Diante da denúncia, equipes da DEAM iniciaram buscas e conseguiram localizar a mulher em uma residência onde, segundo relato prestado à Polícia Civil, ela permanecia contra a própria vontade havia aproximadamente uma semana. Ainda de acordo com as investigações, a vítima apresentava lesões aparentes e afirmou ter sido submetida a agressões físicas constantes, ameaças e intimidações, além de ser impedida de sair do imóvel.
Após o resgate da mulher, a delegada Daniela Vieira Bezerra representou pela prisão preventiva do suspeito, pedido posteriormente deferido pelo Poder Judiciário. Desde então, equipes da Superintendência Regional de Carajás, da Delegacia de Homicídios e da DEAM intensificaram as diligências para localizar o investigado.
Antônio Francisco Leal Junior foi encontrado no Bairro Betânia, em Parauapebas, sendo conduzido à Delegacia Especializada no Atendimento à Mulher para a realização dos procedimentos legais. Ele permanece à disposição da Justiça.

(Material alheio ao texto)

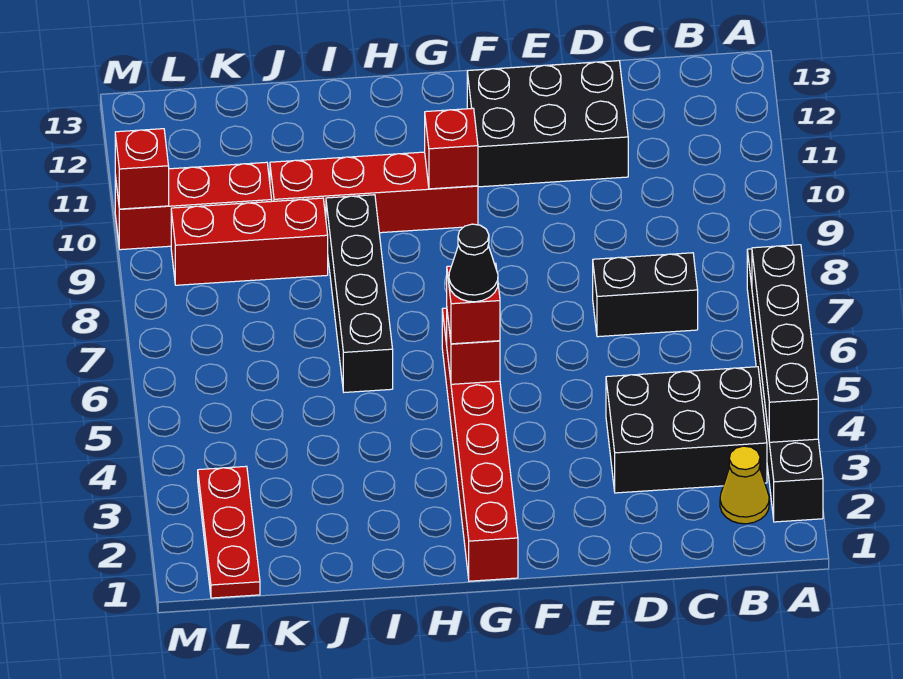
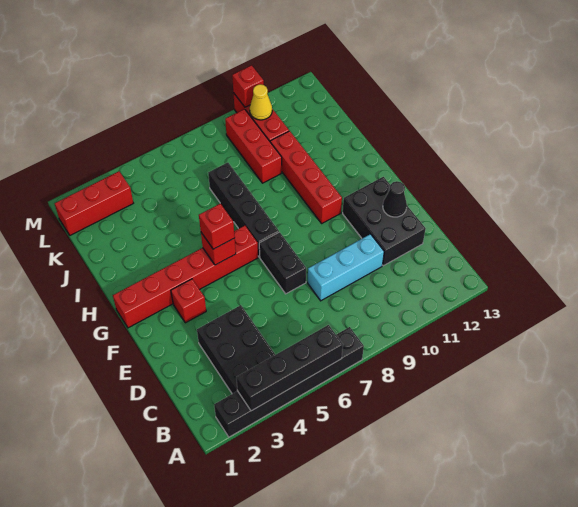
yellow cone B2 level 1 -> yellow cone L10 level 2
black brick C7:D7 level 1 -> black brick E7:F7 level 1
none -> cyan brick D8:D10 level 1
black cone G5 level 4 -> black cone E12 level 2
red brick G10 level 2 -> red brick F3 level 1
black brick I6:I9 level 1 -> black brick G7:J7 level 1
red plate L1:L3 level 1 -> red brick L1:L3 level 1

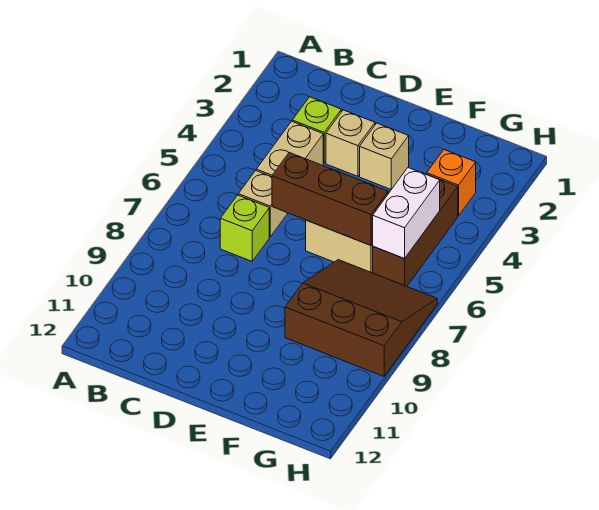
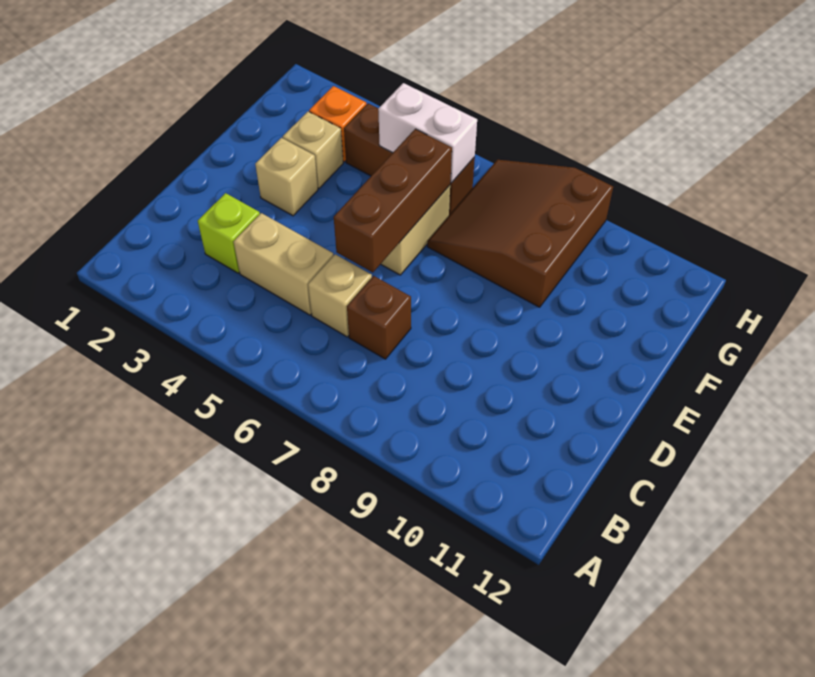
lime brick C7 level 1 -> brown brick C7 level 1
tan brick D3 level 1 -> tan brick F3 level 1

O caso ganhou repercussão estadual após a governadora Hana Ghassan destacar a prisão do suspeito como resultado direto da Operação Escudo Feminino, considerada pelo Governo do Estado uma das maiores iniciativas de enfrentamento à violência contra a mulher já realizadas no Pará. Segundo dados divulgados pela Segup, as três fases da operação já ultrapassaram a marca de 100 prisões e atenderam aproximadamente 4,8 mil mulheres em situação de vulnerabilidade em diversas regiões paraenses.
Especialistas ressaltam que casos de cárcere privado e violência doméstica costumam ocorrer em ciclos de isolamento e intimidação das vítimas, tornando fundamental a atuação da rede de proteção, das forças de segurança e da própria comunidade na identificação precoce de situações de risco.
A Polícia Civil reforça que mulheres vítimas de violência podem procurar atendimento especializado nas delegacias da mulher, além de acionar os canais oficiais de denúncia para buscar proteção e apoio institucional.